METHODS: Cell viability was detected by Cell counting kit-8. Characteristics of SCAP were confirmed by Flow cytometric (FCM) analysis and alizarin red staining. Then, MTA-mediated osteo/odontogenic differentiation of SCAP was investigated by reverse transcription polymerase chain reaction. The effect of MAPKs on MTA-mediated osteo/odontogenic differentiation was evaluated by western blot analysis.
RESULTS: There was no significant difference in cell viability between the control group and the group with lower concentrations of MTA. However, higher concentrations of MTA could inhibit proliferation of SCAP. It is demonstrated that the ALP activity were enhanced, the mRNA and protein expression of BSP, OCN, DSPP, Runx2 were up-regulated. In addition, phosphorylation proteins of ERK, p38 were activated through western blot analysis.
CONCLUSIONS: MTA at appropriate concentration could enhance osteo/odontogenic differentiation of SCAP by activating p38 and ERK signaling pathways. This study provides a new idea for the clinical application of MTA and the treatment of endodontic diseases.

Background

Root development and apical closure in permanent teeth require three or more years after eruption. Trauma or caries during this period usually leads to pulp necrosis and periapical periodontitis. Subsequently, the root development is stagnant with fragile root canal walls and open apices [1]. Previous reports showed that even the immature permanent teeth which clinically diagnosed with periapical periodontitis could undergo continual maturation of the root and apexogenesis [2]. The histologic and cell origin of the root development is a pivotal problem in immature permanent teeth.
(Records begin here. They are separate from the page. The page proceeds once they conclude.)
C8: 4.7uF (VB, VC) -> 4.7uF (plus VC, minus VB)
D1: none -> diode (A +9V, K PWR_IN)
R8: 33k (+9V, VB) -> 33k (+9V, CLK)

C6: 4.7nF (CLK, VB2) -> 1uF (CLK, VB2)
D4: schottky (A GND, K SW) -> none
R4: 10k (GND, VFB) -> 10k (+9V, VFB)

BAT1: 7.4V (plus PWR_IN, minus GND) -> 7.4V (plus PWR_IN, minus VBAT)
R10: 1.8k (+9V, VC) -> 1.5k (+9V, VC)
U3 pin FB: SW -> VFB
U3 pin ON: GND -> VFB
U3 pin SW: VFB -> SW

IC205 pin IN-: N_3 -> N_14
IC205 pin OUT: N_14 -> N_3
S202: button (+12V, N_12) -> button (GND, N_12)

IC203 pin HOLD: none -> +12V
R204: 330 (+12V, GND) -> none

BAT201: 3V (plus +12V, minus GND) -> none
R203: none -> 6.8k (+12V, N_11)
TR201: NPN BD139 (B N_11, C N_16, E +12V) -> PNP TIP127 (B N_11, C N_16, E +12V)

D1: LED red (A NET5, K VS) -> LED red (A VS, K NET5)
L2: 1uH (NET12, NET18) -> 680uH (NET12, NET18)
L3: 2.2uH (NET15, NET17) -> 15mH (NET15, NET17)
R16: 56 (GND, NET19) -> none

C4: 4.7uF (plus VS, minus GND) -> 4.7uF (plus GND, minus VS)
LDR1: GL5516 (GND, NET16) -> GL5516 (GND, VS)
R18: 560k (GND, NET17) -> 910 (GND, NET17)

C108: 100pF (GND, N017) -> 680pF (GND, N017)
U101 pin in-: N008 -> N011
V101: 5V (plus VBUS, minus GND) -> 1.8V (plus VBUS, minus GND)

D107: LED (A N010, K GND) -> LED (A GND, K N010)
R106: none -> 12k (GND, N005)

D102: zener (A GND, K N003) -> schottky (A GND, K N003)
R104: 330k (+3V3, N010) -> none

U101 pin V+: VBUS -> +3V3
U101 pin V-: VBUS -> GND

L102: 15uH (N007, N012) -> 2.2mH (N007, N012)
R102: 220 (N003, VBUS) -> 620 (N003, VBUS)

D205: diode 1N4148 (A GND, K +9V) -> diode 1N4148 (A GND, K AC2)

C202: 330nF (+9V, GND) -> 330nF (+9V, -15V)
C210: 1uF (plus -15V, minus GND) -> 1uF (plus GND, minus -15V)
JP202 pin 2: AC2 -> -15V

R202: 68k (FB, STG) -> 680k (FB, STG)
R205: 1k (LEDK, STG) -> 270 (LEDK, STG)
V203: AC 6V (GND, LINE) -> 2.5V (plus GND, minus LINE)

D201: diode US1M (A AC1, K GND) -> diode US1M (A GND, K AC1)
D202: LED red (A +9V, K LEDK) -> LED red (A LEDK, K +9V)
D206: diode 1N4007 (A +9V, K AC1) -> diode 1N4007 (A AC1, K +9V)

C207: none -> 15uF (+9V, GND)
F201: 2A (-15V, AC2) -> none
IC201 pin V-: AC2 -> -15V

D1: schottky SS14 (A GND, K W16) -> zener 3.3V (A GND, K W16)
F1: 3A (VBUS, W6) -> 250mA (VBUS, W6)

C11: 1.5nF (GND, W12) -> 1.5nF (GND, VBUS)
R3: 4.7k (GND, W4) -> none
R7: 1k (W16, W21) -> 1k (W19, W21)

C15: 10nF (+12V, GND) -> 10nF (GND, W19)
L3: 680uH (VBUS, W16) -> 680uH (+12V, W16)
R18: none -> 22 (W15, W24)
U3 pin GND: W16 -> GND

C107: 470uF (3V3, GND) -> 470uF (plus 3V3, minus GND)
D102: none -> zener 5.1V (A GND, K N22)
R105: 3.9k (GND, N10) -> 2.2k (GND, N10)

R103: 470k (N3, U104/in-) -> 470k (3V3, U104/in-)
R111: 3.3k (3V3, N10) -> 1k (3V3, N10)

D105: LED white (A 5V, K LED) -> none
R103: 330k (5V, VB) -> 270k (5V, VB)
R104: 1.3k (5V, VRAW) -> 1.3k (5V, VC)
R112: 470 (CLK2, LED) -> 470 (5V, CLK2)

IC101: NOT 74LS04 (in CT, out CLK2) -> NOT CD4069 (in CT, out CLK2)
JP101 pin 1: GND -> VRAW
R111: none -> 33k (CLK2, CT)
Mesenchymal stem cells acquired from different tissues play an important role in various life activities [3-5]. The osteo/odontogenic differentiation of mesenchymal stem cells is regulated by networks composed of numerous signaling molecules, transcription factors and receptors, such as bone morphogenetic protein (BMP) and basic fibroblast growth factor (bFGF). Usually, we choose osteogenic differentiation medium to induce osteo/odontogenic differentiation of mesenchymal stem cells. Due to the sound stemness properties and differentiation potential, dental mesenchymal stem cells have become a research focus in regenerative medicine [6-8]. As a kind of dental Mesenchymal stem cells, stem cells from apical papilla (SCAP) were found and cultured by Sonoyama et al. for the first time [9]. The SCAP are located in the root apex of immature permanent teeth which have multiple differentiation potential and can be induced into osteo/odontoblasts, lipoblasts and neuroblasts in vitro. Compared with dental pulp stem cells, SCAP showed a superior potential of proliferation and osteogenic differentiation [10, 11]. In a developing minipig model, both SCAP and periodontal ligament stem cells (PDLSCs) with their scaffold were transplanted into the lower incisor socket, then, dentine and PDL tissue were regenerated [12]. In another study, Huang et al. inserted the SCAP/scaffolds into root fragments and implanted them into subcutaneous space of immunodeficient mice, the regenerated dentin-like tissue was formed after 3 months [13]. These studied showed that SCAP might be a promising cell source for pulp-dentine complex regeneration.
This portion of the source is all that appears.